A esa conclusión llegó la Anmat, tras las primeras investigaciones, por lo que se denunció el hecho ante la Fiscalía de Pesquisa de Medicamentos Ilegítimos.
Tanto Díaz como otras nueve mujeres, dos de ellas embarazadas, sufrieron complicaciones en distintos hospitales rionegrinos luego de que les hubiera aplicado un medicamento fortificante inyectable cuya marca comercial es "Yectafer", elaborada por el laboratorio Astra Zéneca.
A raíz de este caso, el Ministerio de Salud de la Nación ordenó retirar preventivamente del mercado el lote legítimo del medicamento, L03100718, con vencimiento en octubre de 2006, para evitar que la circulación del producto genere confusión en la población.
Manuel Limeres, interventor de la Anmat, dijo a LA NACION que aún no se sabía quién lo preparó o lo elaboró, si es un laboratorio clandestino, grande o chico, pero que todo eso lo va a profundizar la fiscalía con su investigación, donde el Anmat actúa como perito. Lo que detalló el interventor fue que contenía tres dosis más de hierro que la original.
En tanto, el director técnico del laboratorio, José Blanc, dijo: "Lo que podemos decir hoy es que las muestras que recibimos de Viedma, al compararlas con las de retención que tenemos, son diferentes".
Díaz, que esperaba un trasplante de hígado, había recibido una inyección fortificante de hierro contra la anemia en el hospital Artémides Zatti de Viedma y permanecía en grave estado desde el sábado último.
El director de Epidemiología de Río Negro, Juan Cruz Astelarra, explicó a LA NACION que la droga que se le suministró le produjo una insuficiencia hepática aguda que se convirtió en una hepatitis tóxica. El funcionario anticipó que la provincia presentará una denuncia ante el juzgado federal de Viedma y agregó que las otras mujeres a las que se le aplicó el complejo ferroso evolucionaban bien, aunque aclaró que una de las mujeres todavía permanecía internada.

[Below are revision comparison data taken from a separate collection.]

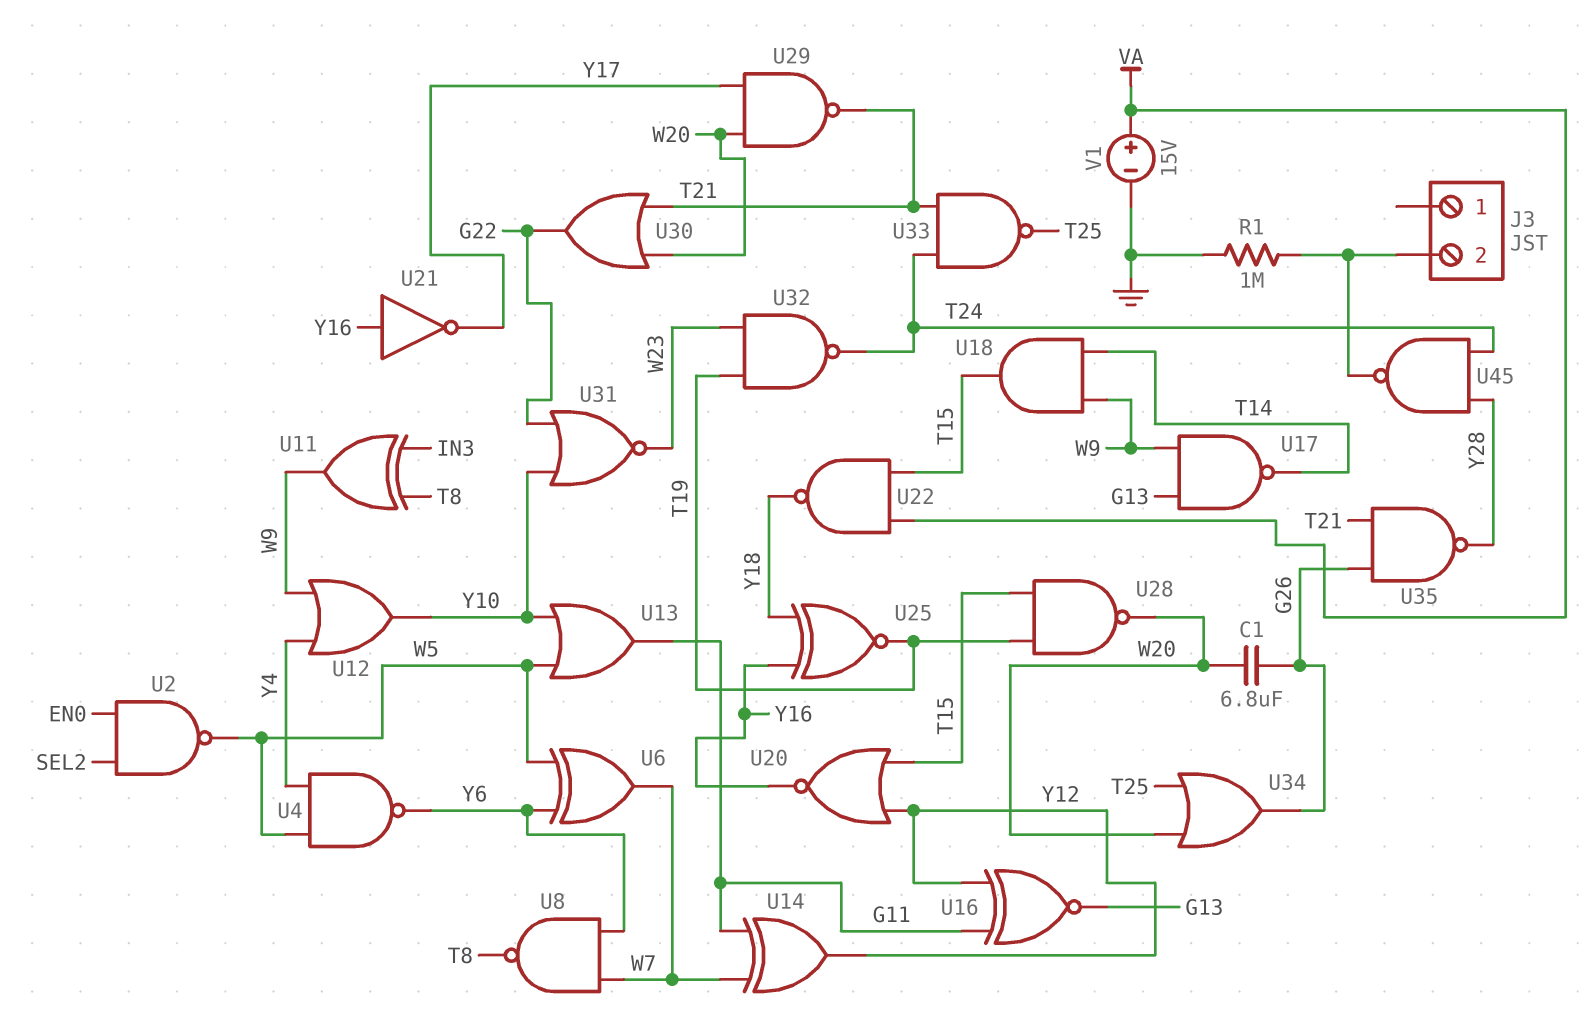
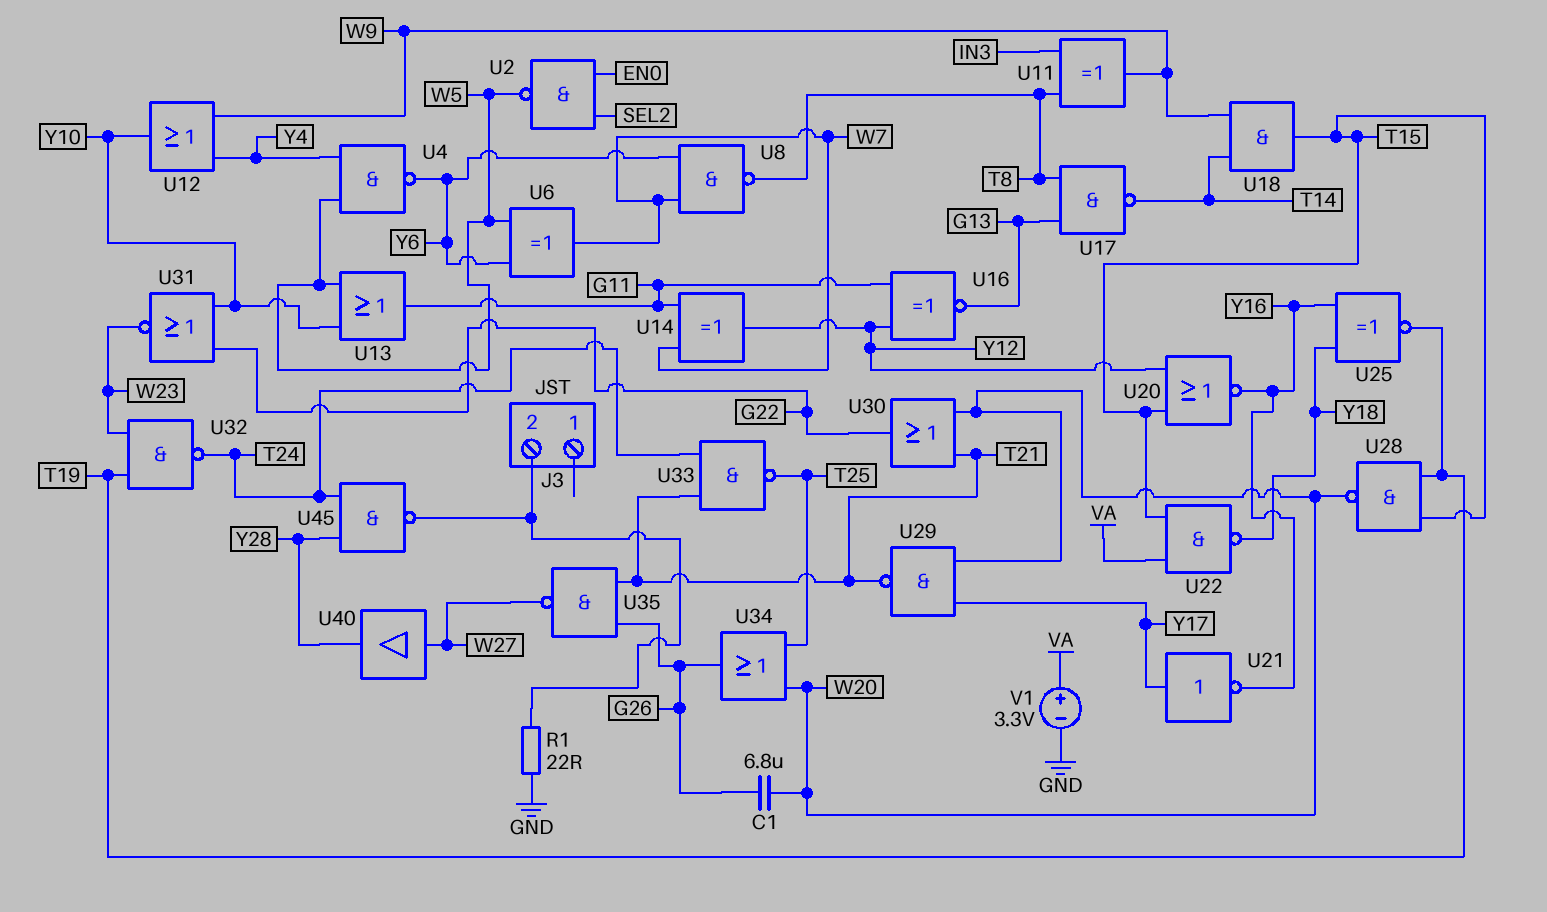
R1: 1M (GND, J3/2) -> 22 (GND, J3/2)
U17: NAND (in G13, in W9, out T14) -> NAND (in G13, in T8, out T14)
U21: NOT (in Y16, out Y17) -> NOT (in Y17, out Y16)
U35: NAND (in G26, in T21, out Y28) -> NAND (in G26, in T21, out W27)
U40: none -> buffer (in W27, out Y28)
V1: 15V (plus VA, minus GND) -> 3.3V (plus VA, minus GND)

Nicolás Díaz, padre de la joven muerta, estaba desesperado. "No sé qué pasó", dijo en declaraciones radiales. Contó de su hija: "Se había hecho un análisis y le dijeron que tenía una anemia; por eso empezó a recibir inyecciones de hierro". Luego de algunas aplicaciones fue a la salita, se puso la inyección y no alcanzó a llegar a su casa: "Se le aflojaron las piernas, el estómago".
El hombre relató del viernes: "La madre la llevó al hospital, y llegó con pérdida de conocimiento. La mandaron a casa y el sábado a la tarde se descompuso otra vez y la volvimos a llevar al hospital".
"Se quedó el sábado a la noche. Después una doctora fue la que se movió y empezó a sacar análisis y así descubrió lo que tenía, y me dijo que había que derivarla inmediatamente a un centro de trasplante porque estaba mal del hígado. Se perdió mucho tiempo", estimó.
Anteayer fue puesta en lista de emergencia del Incucai para recibir un hígado, pero no logró sobrevivir.
Consultas
- El laboratorio AstraZéneca dispuso la línea 0800-333-1247 para que todas aquellas personas que tengan una unidad del producto Yectafer correspondiente al lote N° 03100718, se comuniquen con la empresa, que procederá a reemplazar de inmediato el producto falsificado por uno original, cuya calidad está garantizada, según se informó por un comunicado. El laboratorio agregó que "es un producto que está disponible desde 1962 sin que se haya registrado un solo problema de este tipo en la bibliografía científica. Solamente en la Argentina lleva vendidas más de 20 millones de ampollas.